Canadians reevaluate how they spend, save and invest during pandemic

TORONTO – While the majority of older Canadians say their finances have not been significantly impacted negatively by COVID-19 (69 per cent), the pandemic has led them to re-evaluate how they save, invest and spend their money, according to a recent RBC Insurance study.

Canadians aged 55 to 75 have been providing financial support in various ways, by helping family/friends (39%), increasing commitments to a family legacy (31%) and charitable giving (28%).

The poll also revealed that one-in-five older Canadians (21%) have had to dip into their retirement funds in order to pay for everyday expenses, rising to 30% for those with a household income less than $40k. Moreover, a third (36%) say they are not on track with their financial goals, and a similar proportion (33%) say that the pandemic has left them feeling less confident they’ll have enough money throughout their retirement to be able to afford the lifestyle they would like to lead.

“We know that the uncertainties of the pandemic have impacted Canadians in a variety of ways and we wanted to further explore how financial fluctuations may have affected those who are nearing retirement, or have recently retired,” said RBC Insurance director Selene Soo.

How Canadians are re-evaluating the way they save and invest:

– half (50%) of older Canadians have been able to save more money since the start of the pandemic, rising to 59% among those who use a financial planner. The study found 45% are accumulating savings that were earmarked for vacation or entertainment, and holding them for future entertainment spending (55%), investing (29%), and to pay down debt (18%); and

– two-in-three (64%) say they’re on track with financial goals for retirement, while one-in-three (36%) are not. Many are also looking to make changes to their financial portfolio, where two-in-three (66%) are interested in safer investment options that guarantees income.

What’s more, 20% of older Canadians who worked with a financial planner are more confident that they’ll have enough money to last throughout their retirement, whereas only 11% of those who never worked with a planner feel confident.

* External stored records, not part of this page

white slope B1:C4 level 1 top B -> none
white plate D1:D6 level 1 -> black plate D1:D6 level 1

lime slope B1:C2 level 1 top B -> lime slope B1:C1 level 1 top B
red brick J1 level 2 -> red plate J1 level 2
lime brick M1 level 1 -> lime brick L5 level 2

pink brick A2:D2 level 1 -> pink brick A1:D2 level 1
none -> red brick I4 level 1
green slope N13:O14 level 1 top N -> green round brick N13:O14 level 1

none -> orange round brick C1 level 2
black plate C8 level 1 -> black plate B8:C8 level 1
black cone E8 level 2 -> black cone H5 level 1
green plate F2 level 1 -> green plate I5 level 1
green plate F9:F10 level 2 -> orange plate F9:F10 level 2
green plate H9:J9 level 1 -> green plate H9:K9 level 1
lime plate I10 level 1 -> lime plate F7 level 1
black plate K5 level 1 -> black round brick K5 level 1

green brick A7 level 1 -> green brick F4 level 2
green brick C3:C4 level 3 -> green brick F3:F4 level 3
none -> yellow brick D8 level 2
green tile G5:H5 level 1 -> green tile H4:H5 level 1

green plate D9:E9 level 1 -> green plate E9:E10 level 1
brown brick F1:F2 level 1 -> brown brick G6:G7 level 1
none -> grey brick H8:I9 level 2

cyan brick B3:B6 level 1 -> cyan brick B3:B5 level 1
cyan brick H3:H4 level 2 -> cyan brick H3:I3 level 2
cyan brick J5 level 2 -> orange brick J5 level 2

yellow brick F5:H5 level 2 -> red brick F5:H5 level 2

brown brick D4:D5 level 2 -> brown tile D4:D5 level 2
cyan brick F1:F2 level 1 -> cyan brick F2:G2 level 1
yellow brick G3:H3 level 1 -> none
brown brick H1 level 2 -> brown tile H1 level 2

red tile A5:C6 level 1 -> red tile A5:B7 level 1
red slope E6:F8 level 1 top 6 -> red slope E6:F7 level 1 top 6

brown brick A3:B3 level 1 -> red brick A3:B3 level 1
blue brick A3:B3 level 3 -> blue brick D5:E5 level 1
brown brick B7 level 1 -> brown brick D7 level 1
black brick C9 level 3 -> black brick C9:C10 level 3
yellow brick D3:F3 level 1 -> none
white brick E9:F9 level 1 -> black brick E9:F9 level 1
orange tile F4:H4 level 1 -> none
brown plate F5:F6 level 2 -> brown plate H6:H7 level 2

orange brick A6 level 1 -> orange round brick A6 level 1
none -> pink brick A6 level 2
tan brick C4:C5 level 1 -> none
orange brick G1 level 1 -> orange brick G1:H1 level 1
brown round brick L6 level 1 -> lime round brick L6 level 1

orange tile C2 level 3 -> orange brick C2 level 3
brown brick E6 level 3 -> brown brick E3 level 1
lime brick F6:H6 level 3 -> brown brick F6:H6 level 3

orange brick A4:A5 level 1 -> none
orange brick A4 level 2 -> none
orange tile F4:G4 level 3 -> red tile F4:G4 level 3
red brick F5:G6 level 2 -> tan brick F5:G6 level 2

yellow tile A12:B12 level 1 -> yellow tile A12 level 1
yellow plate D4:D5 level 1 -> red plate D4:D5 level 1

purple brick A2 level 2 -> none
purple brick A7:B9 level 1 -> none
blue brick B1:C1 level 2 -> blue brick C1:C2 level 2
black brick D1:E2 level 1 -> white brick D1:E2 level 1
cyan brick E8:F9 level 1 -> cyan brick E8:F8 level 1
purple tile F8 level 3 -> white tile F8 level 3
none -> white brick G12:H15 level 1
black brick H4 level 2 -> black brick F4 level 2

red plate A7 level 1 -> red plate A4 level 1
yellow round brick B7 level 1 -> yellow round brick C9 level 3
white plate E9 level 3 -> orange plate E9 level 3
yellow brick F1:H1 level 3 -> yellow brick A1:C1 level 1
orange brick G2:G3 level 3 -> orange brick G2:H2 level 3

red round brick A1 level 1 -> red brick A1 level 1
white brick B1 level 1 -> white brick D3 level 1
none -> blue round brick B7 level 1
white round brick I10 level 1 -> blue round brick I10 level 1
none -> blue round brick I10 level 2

“As Canadians approach retirement, financial needs and goals begin to change including the way we invest our savings,” adds Soo. “Although it’s beneficial to take a proactive role and doing your own research on investment tools, speaking with a professional like a financial planner or insurance advisor can help protect the money you’ve worked so hard to save. This can help ensure you have enough income to last during retirement or leave a legacy.”